As creatures fashioned after the Divine we are, at our cores, social beings. God Himself did not exist in singular but in triunity when He said, “Let us create man in Our Own Image.” One of the cruelest forms of human torture is isolation. None among us can grow, can thrive, in seclusion.
As an academic institution, our focus is heavy on intellectual growth here at HLA, as you would expect. As a Christian school, we put great emphasis on spiritual growth as well. But there is another significant area needing nurturance in our students that lies beneath the surface of everything else we do, and that is social training.
One threat that has infiltrated our young people’s lives and challenges meaningful interchange is the proliferation of social media. This is the first generation that has grown up navigating screens with their pudgy toddler fingers, who owned their own devices before they grew permanent teeth, and who documented their daily journeys through adolescence with profuse selfies. It is very much a social experiment to see what kind of adults will emerge as a result of more time converse electronically than bygone days of face-to-face talking. Here at Hillcrest, we are committed to seeing our students develop into adults who can communicate, cooperate, and constructively co-exist with others in healthy, effective ways.

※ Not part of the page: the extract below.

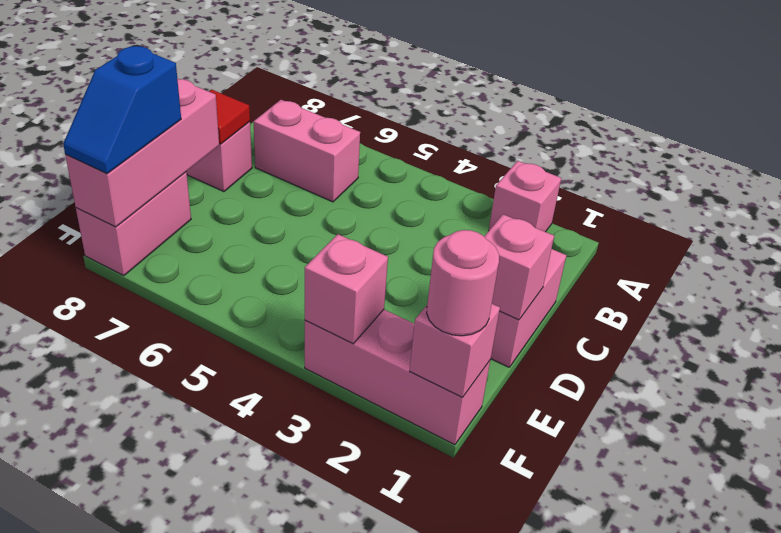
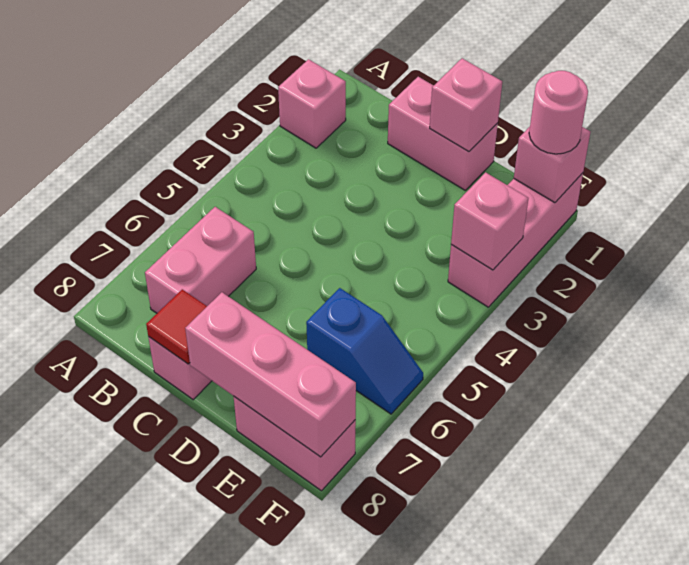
blue slope E8:F8 level 3 top E -> blue slope E6:F6 level 1 top E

An integral aspect of this training must juxtapose the dire reality of excessive engagement in this highly addictive activity against the wiser use of our limited commodity of time. Social skills are honed by interaction with human voices and faces, not media. To facilitate this, we provide screen-free zones and activities to entice students away from the allure of their isolating, glowing devices and into the satisfying warmth of human connection.
We implement this in a number of ways in our classrooms and beyond. In journalism we encourage discourse around writing ideas, sometimes it becomes rather spirited. Students are expected to help proofread one another’s work and sharpen each other’s writing skills. In Book of Mark, groups of students gather to dissect manuscripts and engage in discussion defining themes and deeper meaning of texts. Music classes, sports teams, and after-school clubs provide further opportunities to build community as we rehearse, strategize, and discover new interests together.
As adults, we must set an example with our own temperate use of social media. Prohibit phone use at the dinner table. Discuss the vise of constant distraction from incoming texts while conversing with a real, live person. Unveil the pitfall of remaining in a constant state of vigilance with regard to electronic notices. Teach your children to unplug without fear of missing out. With empathy and tenderness, help break the very genuine addictions they may have to devices. Demonstrate how to connect with the people around them by taking long walks outside, reading and discussing novels together, or learning a new game or skill. Parents are a child’s greatest teacher and influence, even during the teen years. Don’t miss this opportunity to influence your child as they grow in stature, in wisdom, and favor with God and man.